Introduction to Apache Druid
What is Druid?
Apache Druid is a real-time analytics database designed for fast slice-and-dice analytics (“OLAP“ queries) on large data sets. Druid is most often used as a database for powering use cases where real-time ingest, fast query performance, and high uptime are important. As such, Druid is commonly used for powering GUIs of analytical applications, or as a backend for highly-concurrent APIs that need fast aggregations. Druid works best with event-oriented data.
Common application areas for Druid include:
- Clickstream analytics (web and mobile analytics)
- Network telemetry analytics (network performance monitoring)
- Server metrics storage
- Supply chain analytics (manufacturing metrics)
- Application performance metrics
- Digital marketing/advertising analytics
- Business intelligence / OLAP
Druid’s core architecture combines ideas from data warehouses, timeseries databases, and logsearch systems. Some of Druid’s key features are:
- Columnar storage format. Druid uses column-oriented storage, meaning it only needs to load the exact columns needed for a particular query. This gives a huge speed boost to queries that only hit a few columns. In addition, each column is stored optimized for its particular data type, which supports fast scans and aggregations.
- Scalable distributed system. Druid is typically deployed in clusters of tens to hundreds of servers, and can offer ingest rates of millions of records/sec, retention of trillions of records, and query latencies of sub-second to a few seconds.
- Massively parallel processing. Druid can process a query in parallel across the entire cluster.
- Realtime or batch ingestion. Druid can ingest data either real-time (ingested data is immediately available for querying) or in batches.
- Self-healing, self-balancing, easy to operate. As an operator, to scale the cluster out or in, simply add or remove servers and the cluster will rebalance itself automatically, in the background, without any downtime. If any Druid servers fail, the system will automatically route around the damage until those servers can be replaced. Druid is designed to run 24/7 with no need for planned downtimes for any reason, including configuration changes and software updates.
- Cloud-native, fault-tolerant architecture that won’t lose data. Once Druid has ingested your data, a copy is stored safely in deep storage (typically cloud storage, HDFS, or a shared filesystem). Your data can be recovered from deep storage even if every single Druid server fails. For more limited failures affecting just a few Druid servers, replication ensures that queries are still possible while the system recovers.
- Indexes for quick filtering. Druid uses CONCISE or Roaring compressed bitmap indexes to create indexes that power fast filtering and searching across multiple columns.

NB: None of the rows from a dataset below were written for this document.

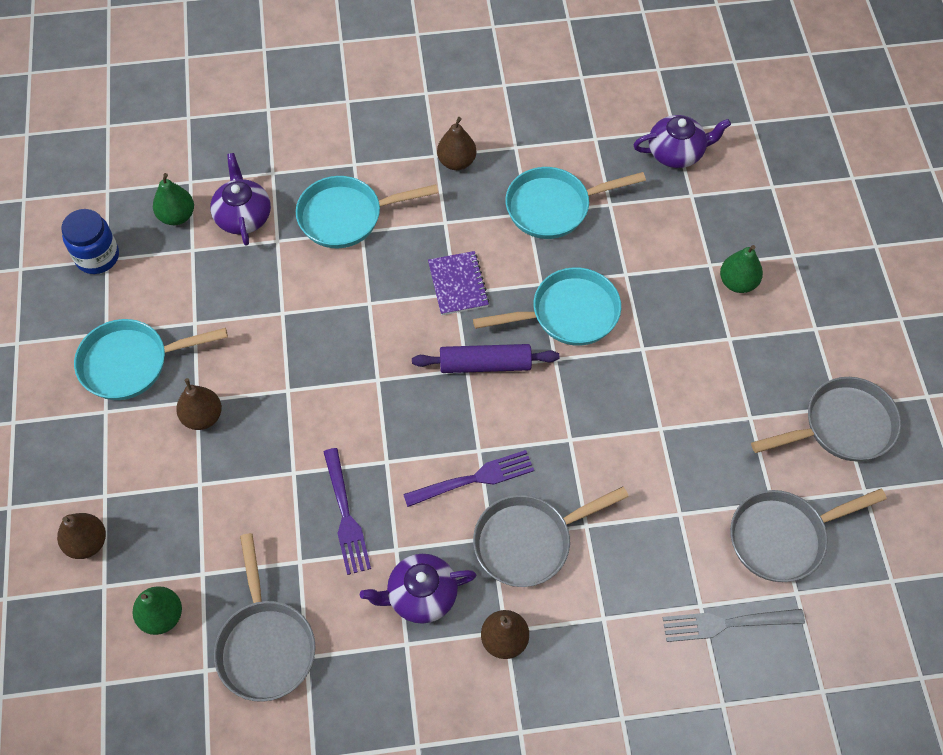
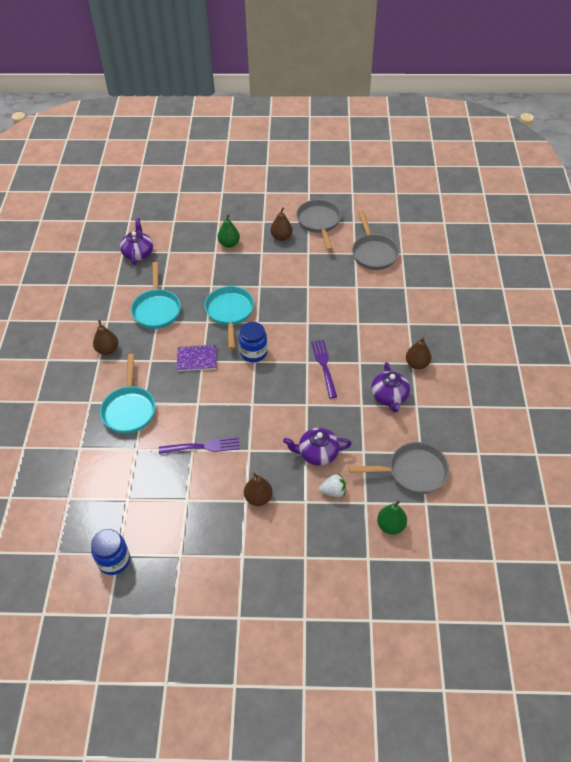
camera: 80 degrees left, 10 degrees down
(87, 543) = (337, 568): brown pear -> brown pear (281, 237)
(131, 363) = (208, 539): turquoise pan -> none
(177, 216) = (95, 507): green pear -> none
(220, 522) = (333, 491): none -> white strawberry
(243, 216) = (109, 467): purple teapot -> purple teapot (317, 453)
(346, 515) = (337, 427): purple fork -> purple fork (203, 446)
(485, 364) = (253, 353): purple rolling pin -> blue jar
(528, 542) = (364, 347): grey pan -> none
(727, 623) = (415, 279): grey fork -> none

- Time-based partitioning. Druid first partitions data by time, and can additionally partition based on other fields. This means time-based queries will only access the partitions that match the time range of the query. This leads to significant performance improvements for time-based data.

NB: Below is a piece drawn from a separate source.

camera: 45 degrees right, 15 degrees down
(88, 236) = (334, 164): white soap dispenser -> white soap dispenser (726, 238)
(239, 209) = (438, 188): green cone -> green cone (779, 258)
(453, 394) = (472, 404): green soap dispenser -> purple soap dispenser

- Approximate algorithms. Druid includes algorithms for approximate count-distinct, approximate ranking, and computation of approximate histograms and quantiles. These algorithms offer bounded memory usage and are often substantially faster than exact computations. For situations where accuracy is more important than speed, Druid also offers exact count-distinct and exact ranking.
- Automatic summarization at ingest time. Druid optionally supports data summarization at ingestion time. This summarization partially pre-aggregates your data, and can lead to big costs savings and performance boosts.
When should I use Druid?
Druid is used by many companies of various sizes for many different use cases. Check out the Powered by Apache Druid page
Druid is likely a good choice if your use case fits a few of the following descriptors:
- Insert rates are very high, but updates are less common.
- Most of your queries are aggregation and reporting queries (“group by” queries). You may also have searching and scanning queries.
- You are targeting query latencies of 100ms to a few seconds.
- Your data has a time component (Druid includes optimizations and design choices specifically related to time).
- You may have more than one table, but each query hits just one big distributed table. Queries may potentially hit more than one smaller “lookup” table.
- You have high cardinality data columns (e.g. URLs, user IDs) and need fast counting and ranking over them.
- You want to load data from Kafka, HDFS, flat files, or object storage like Amazon S3.
Situations where you would likely not want to use Druid include:
- You need low-latency updates of existing records using a primary key. Druid supports streaming inserts, but not streaming updates (updates are done using background batch jobs).
- You are building an offline reporting system where query latency is not very important.
- You want to do “big” joins (joining one big fact table to another big fact table) and you are okay with these queries taking a long time to complete.